A European parliamentarian has spoken of the “pretty big row” brewing over European Commission attempts to designate IORPs as ‘financial services providers’, after the language was roundly rejected by both main committees scrutinising the revised IORP Directive.
Thomas Mann, a German centre-right MEP and member of the Employment and Social Affairs Committee (EMPL), nevertheless said he was hopeful parliamentarians would get to vote on a finalised version of the Directive before the summer recess, predicting the law would be finalised by June at the latest.
Speaking at the annual conference of the German pension fund association, aba, Mann said he hoped the work done by the EMPL committee and the Economic and Monetary Affairs Committee (ECON), of which IORP II rapporteur Brian Hayes is a member, would not be in vain once the trialogue negotiations between the Parliament, European Commission and member states concluded.

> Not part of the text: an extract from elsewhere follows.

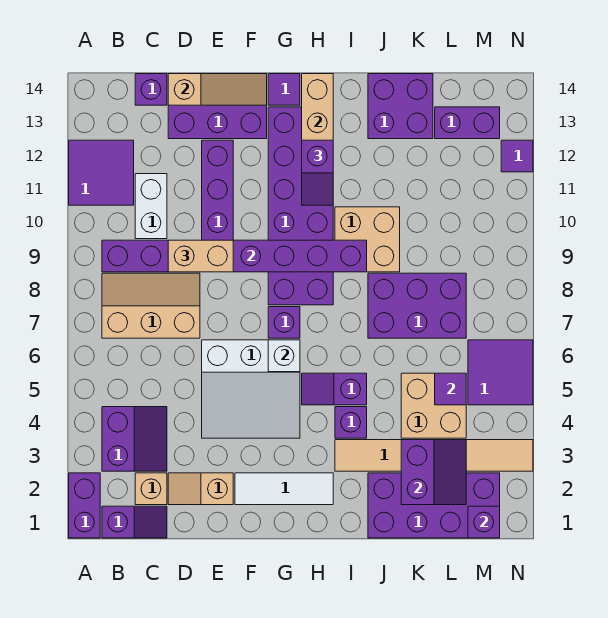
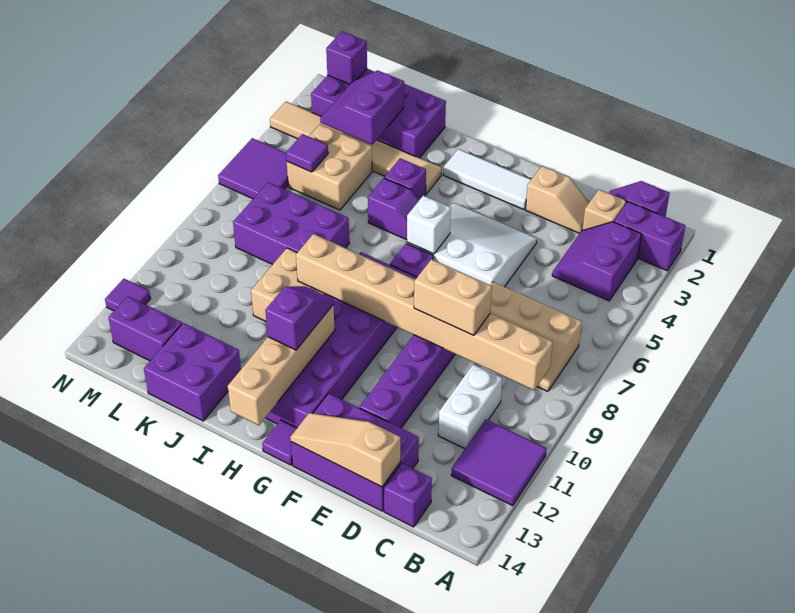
purple brick A1:A2 level 1 -> purple brick A2:B2 level 1
purple brick B9:I9 level 2 -> tan brick B9:I9 level 2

Mann was upbeat on the trialogue negotiations despite conceding there was still appetite on the part of the Commission to use delegated acts to finalise aspects of IORP II – an approach rejected by EMPL and ECON due to the risk, as Mann saw it, of the acts being used as a “Trojan horse” to introduce capital requirements for pension funds.
He also alluded to a “pretty big row” over the definition of ‘pension funds’, with attempts to re-insert the Commission’s preferred language branding them ‘financial service providers’.
Mann explained that retaining language referring to funds as institutions with a social purpose – backed by member states and, to a lesser extent, Parliament – was very important.
“ECON chose a slightly vaguer phrase, and I know some have a hard time living with the wording,” the MEP said of the final version of Hayes’s report, stressing the need for compromise.
Hayes’s final report replaced a reference to IORPs as ‘financial service providers’ with one noting they “[served], first and foremost, a social purpose”.
The MEP nonetheless seemed hopeful a finalised version of the Directive could be put to vote during the European Parliament’s plenary session in May.
He added: “I hope that, by the end, we’ll be able to say the effort, all the detailed negotiations, were worth it.”